The Mind as Artifact

On this day in 1955 — Albert Einstein died. His brain was preserved without permission. Even in death, people wanted to understand his design.

2 min read

Albert Einstein died at 1:15 a.m. on April 18, 1955, at Princeton Hospital. An abdominal aortic aneurysm had ruptured. He refused surgery, saying prolonging life artificially was tasteless. Within hours, pathologist Thomas Harvey removed Einstein's brain without permission, preserved it in formaldehyde, and kept it for over forty years.

Harvey believed genius must be physical. If Einstein could see through space and time with thought alone, surely the organ was built differently. He sliced the brain into 240 pieces and distributed samples to researchers. For decades, nothing significant was found. Only in the 1990s did researchers identify subtle differences — the inferior parietal lobes, associated with mathematical reasoning, were slightly larger. The lateral sulcus was shorter. Variations within the range of normal. If this was a blueprint, it was written in pencil.

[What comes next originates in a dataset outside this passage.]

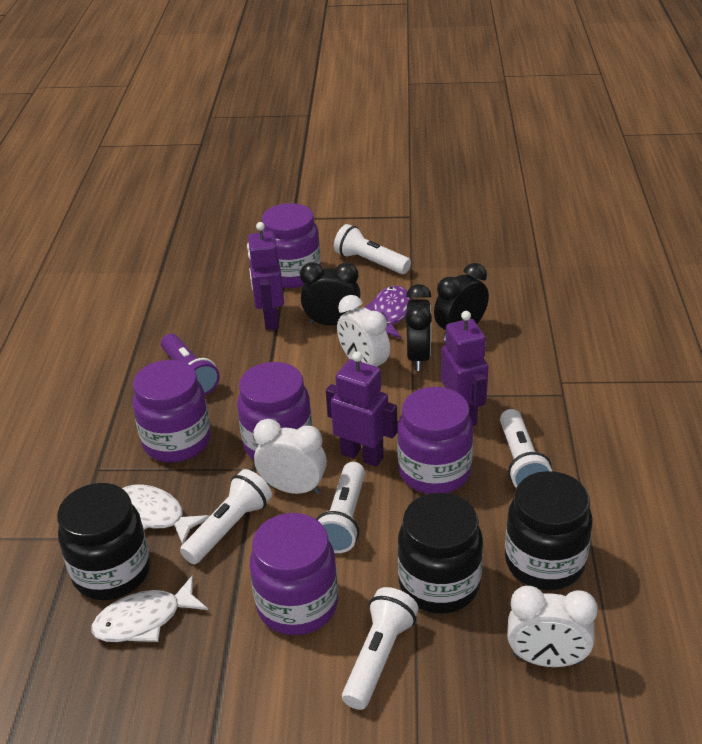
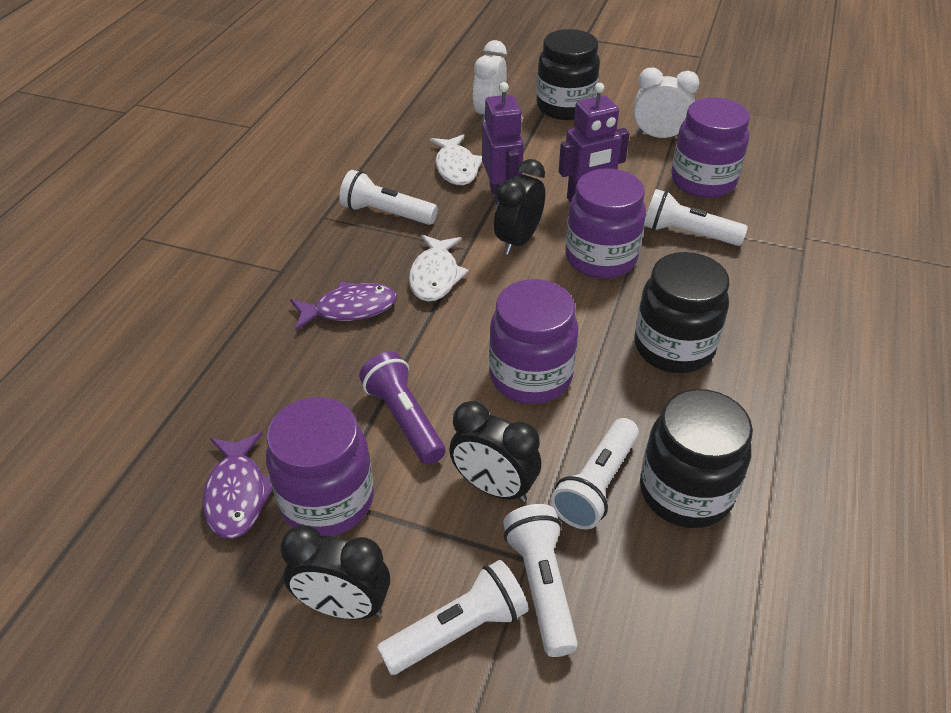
purple fish: 1 -> 2
purple jar: 5 -> 4
purple robot: 3 -> 2
white clock: 3 -> 2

albert einstein sticking his tongue out, a famous photograph from 1951

albert einstein on his 72nd birthday in 1951, photographed by arthur sasse. einstein, who once said he had "no special talents, only passionate curiosity," was skeptical of the cult around his own intelligence. source: wikimedia commons

Einstein's breakthroughs didn't come from raw computational power. They came from holding two contradictory ideas simultaneously and asking what it would look like if both were true. Light as wave and particle. Relative time. Mass as energy. These were imaginative leaps — the kind of thinking that happens when you stop trusting your tools and start trusting your intuition. That's not something you find in a brain slice.

He described his process as play — rearranging concepts until they fit in new ways. His thought experiments weren't rigorous proofs. They were creative provocations. What remains of his brain is a cautionary tale about reductionism. We want genius to be legible, measurable, replicable. But the relationship between structure and thought isn't that simple. You cannot preserve a process in formaldehyde.